Ahead of Trump's verdict, diplomats shifted into damage limitation mode, hoping that beyond his inevitably harsh rhetoric, he stops short of immediately reimposing sanctions.
Trump may decide to denounce the deal but leave sanctions in limbo, offering what diplomats say is a last slim chance to salvage the agreement.
On the other end of the scale, Trump could decide to reimpose central bank and a thicket of other sanctions against Iran - from finance to transport - effectively ending US participation in the deal and putting European companies at risk of punitive measures.
In Brussels, officials are already working on "blocking" measures that would protect EU citizens and companies from US prosecution.
"We are having conversations obviously and we are working on a number of proposals that could protect European companies and operators," a senior EU official told reporters.

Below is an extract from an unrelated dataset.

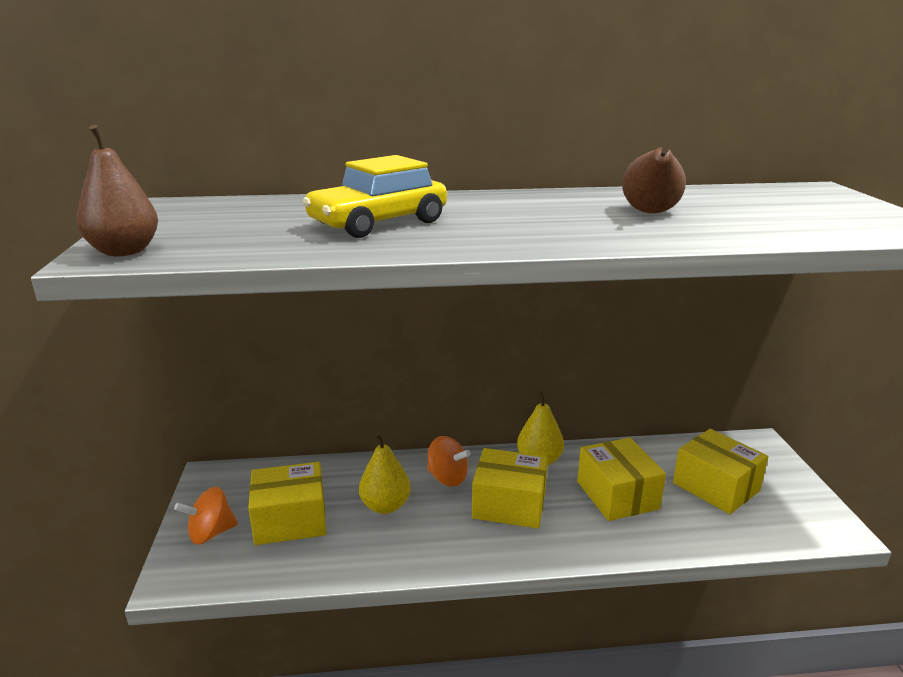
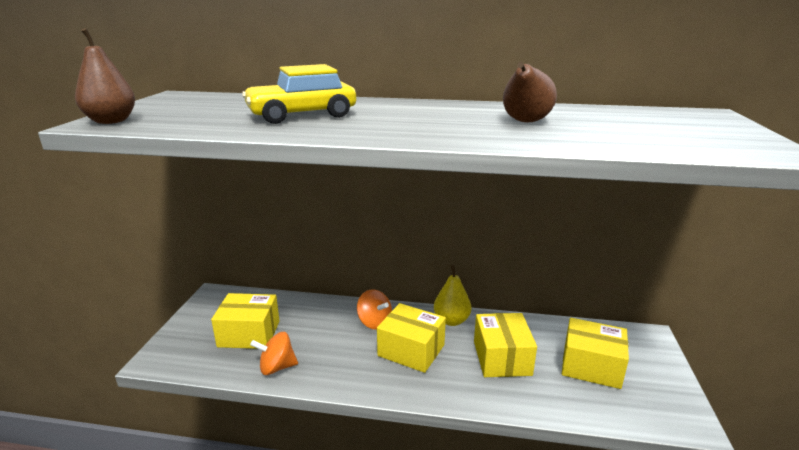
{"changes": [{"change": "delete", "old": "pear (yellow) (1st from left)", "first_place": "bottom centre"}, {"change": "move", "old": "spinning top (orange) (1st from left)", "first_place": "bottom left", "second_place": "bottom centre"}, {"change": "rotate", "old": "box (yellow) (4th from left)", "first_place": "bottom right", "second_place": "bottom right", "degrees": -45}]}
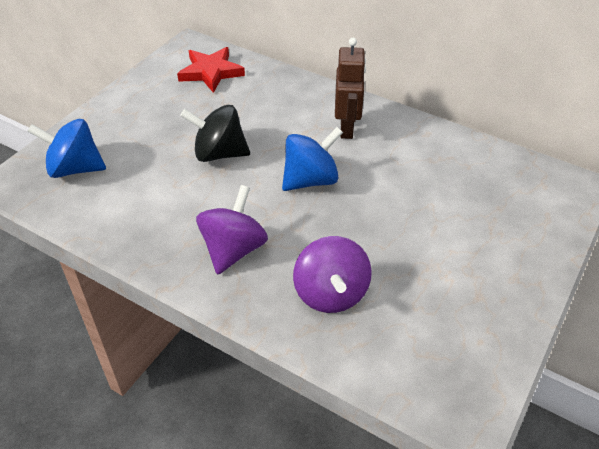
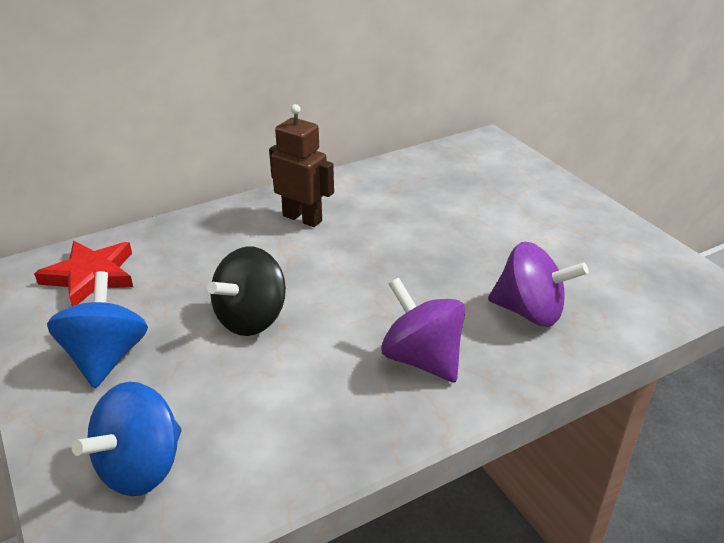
{"changes": [{"change": "move", "old": "spinning top (blue) (2nd from left in the first image)", "new": "spinning top (blue) (1st from left)", "first_place": "centre", "second_place": "middle left"}]}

Tehran has sent mixed signals about its potential response, hinting it could leave a fatally undermined deal and resume military-scale uranium enrichment.
But Iranian President Hassan Rouhani - who publicly backed engagement with the United States and could face a domestic backlash if that policy fails - indicated his country would stay in the agreement even if the United States pulls out.
It is still unclear whether Iran's more hardline military leaders, or Supreme Leader Ayatollah Ali Khamenei, hold the same view.
Iran staying in the deal makes it more likely that vital avenues for European trade would stay open.
Amid six months of speculation over Trump's decision, the Iranian rial had lost around a third of its value, before authorities in April took the drastic step of pegging the exchange rate to the dollar.